Zeri, tuttavia, sottolinea come sia Filippo Brunelleschi (che fa della prospettiva una scienza) a segnare l'avvio della rappresentazione dell'Italia (anche se ancora limitata alla città di Firenze) e con essa "la riproduzione, su una superficie piana, della realtà oggettiva, aprendo la via alla resa dell'ambiente circostante secondo modalità immuni da simboli sociali e remore erudite e mnemoniche".

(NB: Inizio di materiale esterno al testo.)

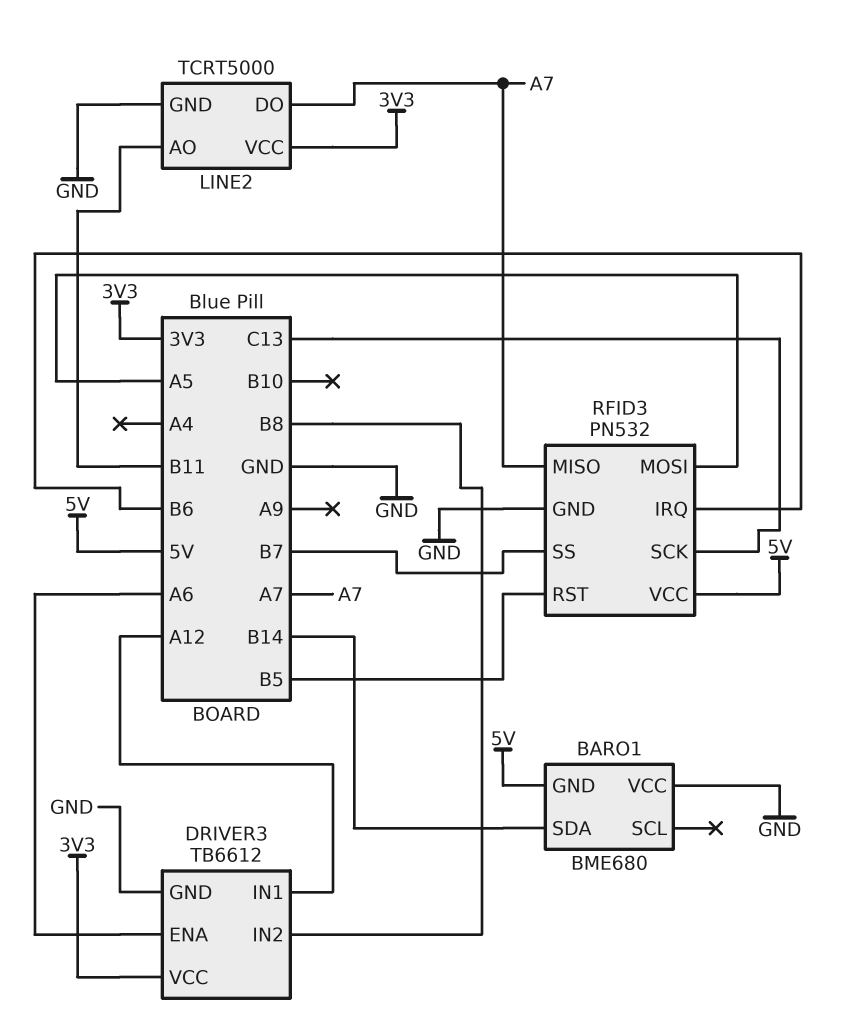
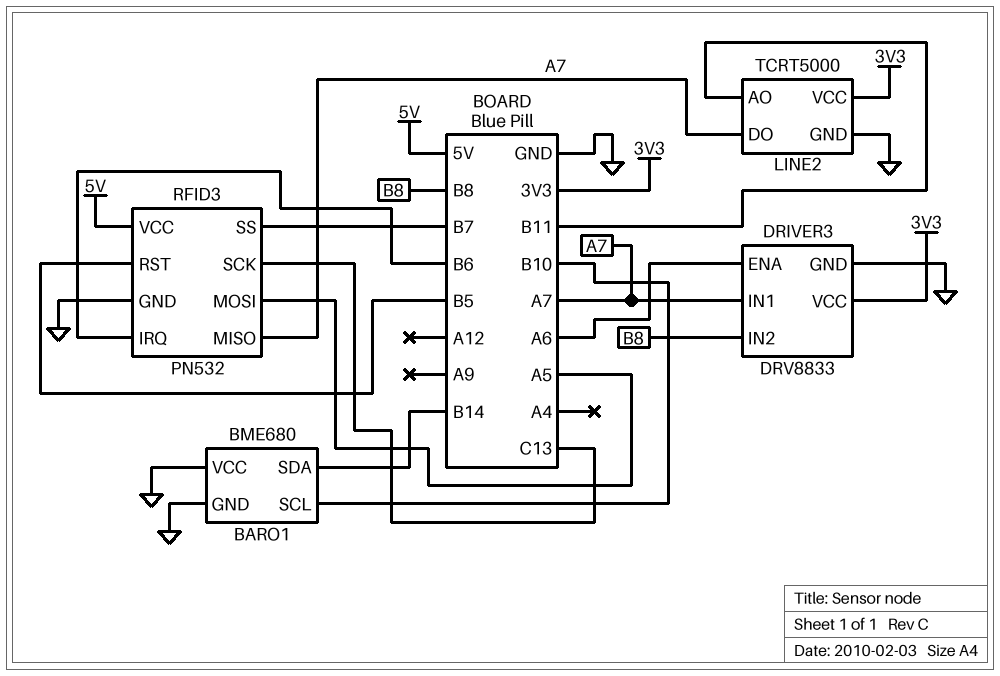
BARO1 pin GND: 5V -> GND
BARO1 pin SCL: none -> B10
DRIVER3: TB6612 -> DRV8833
DRIVER3 pin IN1: A12 -> A7

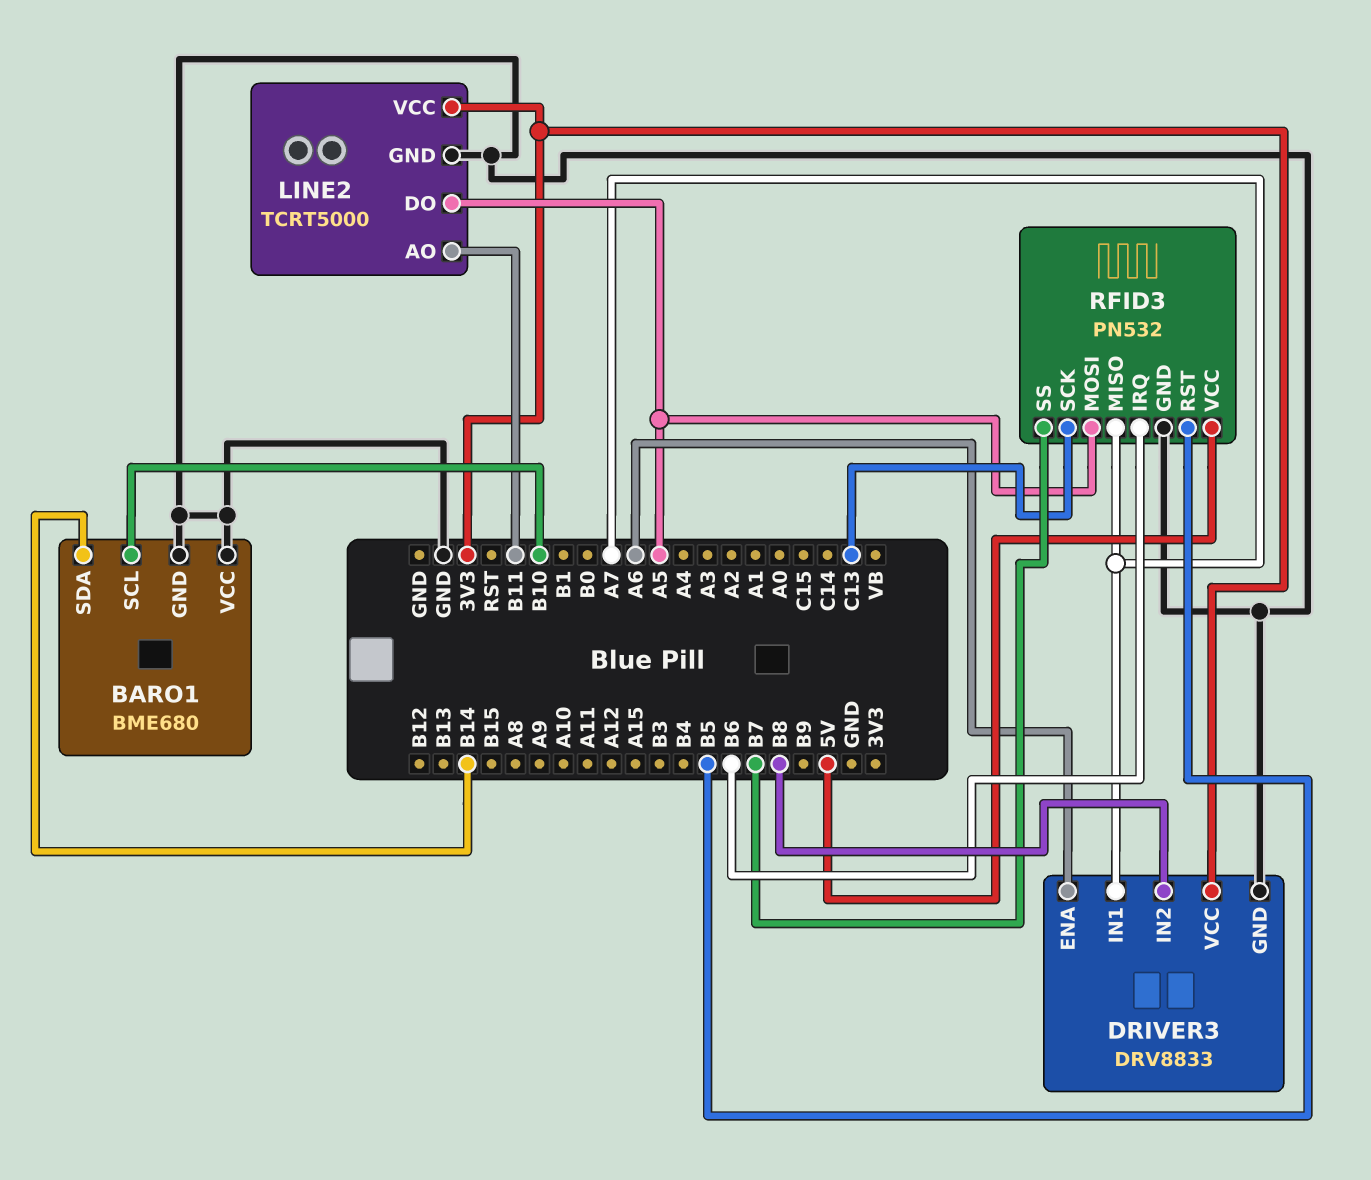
LINE2 pin DO: A7 -> A5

L'excursus dell'Autore prosegue lungo il periodo rinascimentale, con Masaccio, Paolo Uccello e Ghirlandaio, per sottolineare come intento comune dei talenti quattrocenteschi fosse quello di rappresentare la Toscana nei tratti naturalistici che la caratterizzano. Non mancano, tuttavia, ulteriori esempi di cultura quattrocentesca ad Urbino, presso la corte di Federico da Montefeltro, in Umbria, in Lombardia e a Milano in particolare, dove si costituisce una dicotomia nella cultura figurativa italiana. Da una lato tende ad affermarsi una percezione visiva in chiave naturalistica, dall'altro - secondo l'Autore - prende le mosse una concezione della "struttura politica in cui circola una linfa vagamente democratica, egualitaria". Per fare solo un nome, Leonardo, forse l'espressione più alta del primo Rinascimento, che riassume nei suoi dipinti milanesi proprio questi elementi, sottolineando anche un'apertura mentale e intellettuale nei confronti della condizione femminile, mai più raggiunta per molti secoli.

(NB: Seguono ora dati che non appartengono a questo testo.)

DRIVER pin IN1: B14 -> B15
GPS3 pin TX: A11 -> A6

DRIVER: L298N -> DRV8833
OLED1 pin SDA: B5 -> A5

Zeri analizza successivamente le opere cinquecentesche (di Andrea Palladio, Paolo Veronese, Tiziano), nelle quali il paesaggio trova rappresentazione in formule immaginarie con forte carica evocativa o addirittura profetica; nonché i dipinti seicenteschi (di Michelangelo, Caravaggio, Annibale Carracci, Adamo Elsheimer e Pietro Paolo Rubens), nei quali le immagini di città e campagne sono mosse invece da interessi meramente descrittivi.
La tradizione del vedutismo e del paesaggismo - il cui rappresentante più famoso è forse il Canaletto - prosegue anche nel 1700 quale semplice guida mnemonica dei visitatori del Gran Tour, secondo formule a carattere prettamente fantastico. Nella prima parte del XIX secolo, la percezione dell'Italia, ad opera soprattutto di autori stranieri, prosegue come un repertorio di splendidi paesaggi, di usi e costumi curiosi ed arcaici, tutta rivolta ad una difficile ricerca della propria identità. Solo con l'avvento del naturalismo, dei macchiaioli (Fattori, Lega, Signorini, Cecioni), entra nella pittura la media e la piccola borghesia della società italiana che si rivolge - secondo l'Autore - "ad aspetti sinora emarginati o ignorati". A partire da questa epoca, la rappresentazione della realtà si evolve attraverso una serie di movimenti artistici che ripugnano una rappresentazione della realtà prossima, o meglio da confondersi, all'immagine fotografica.
A rendere sempre più difficile il percorso del naturalismo si trova, poi, la sua stessa collocazione storica, intrecciata alla crisi del positivismo e dell'agnosticismo religioso, comune alla gran parte della pittura occidentale.
Il nostro secolo, con la ricerca di immagini intellettuali, evocative ed interiori più che visive, conclude quel percorso ideale avviatosi tra la fine del Duecento e gli inizi del Trecento con la resa della realtà secondo la percezione dell'occhio a tre dimensioni e con il supporto della prospettiva.
L'essere italiano rappresenta, dunque, la summa di secoli di storia e cultura, stratificati sulla nostra essenza più intima e profonda e, comunque, parte integrante dell'io di ciascun individuo.
Tali considerazioni inducono l'ovvia, ma non meno importante chiosa che la tutela e la conservazione di un patrimonio artistico e culturale che non ha eguali nel mondo al fine di consegnarlo nelle condizioni migliori alle generazioni a venire, deve costituire l'impegno morale di ciascun italiano.
Ciò rappresenta, infatti, il segno della maturità di un Paese consapevole delle proprie radici, ma rivolto ineludibilmente verso il cammino futuro.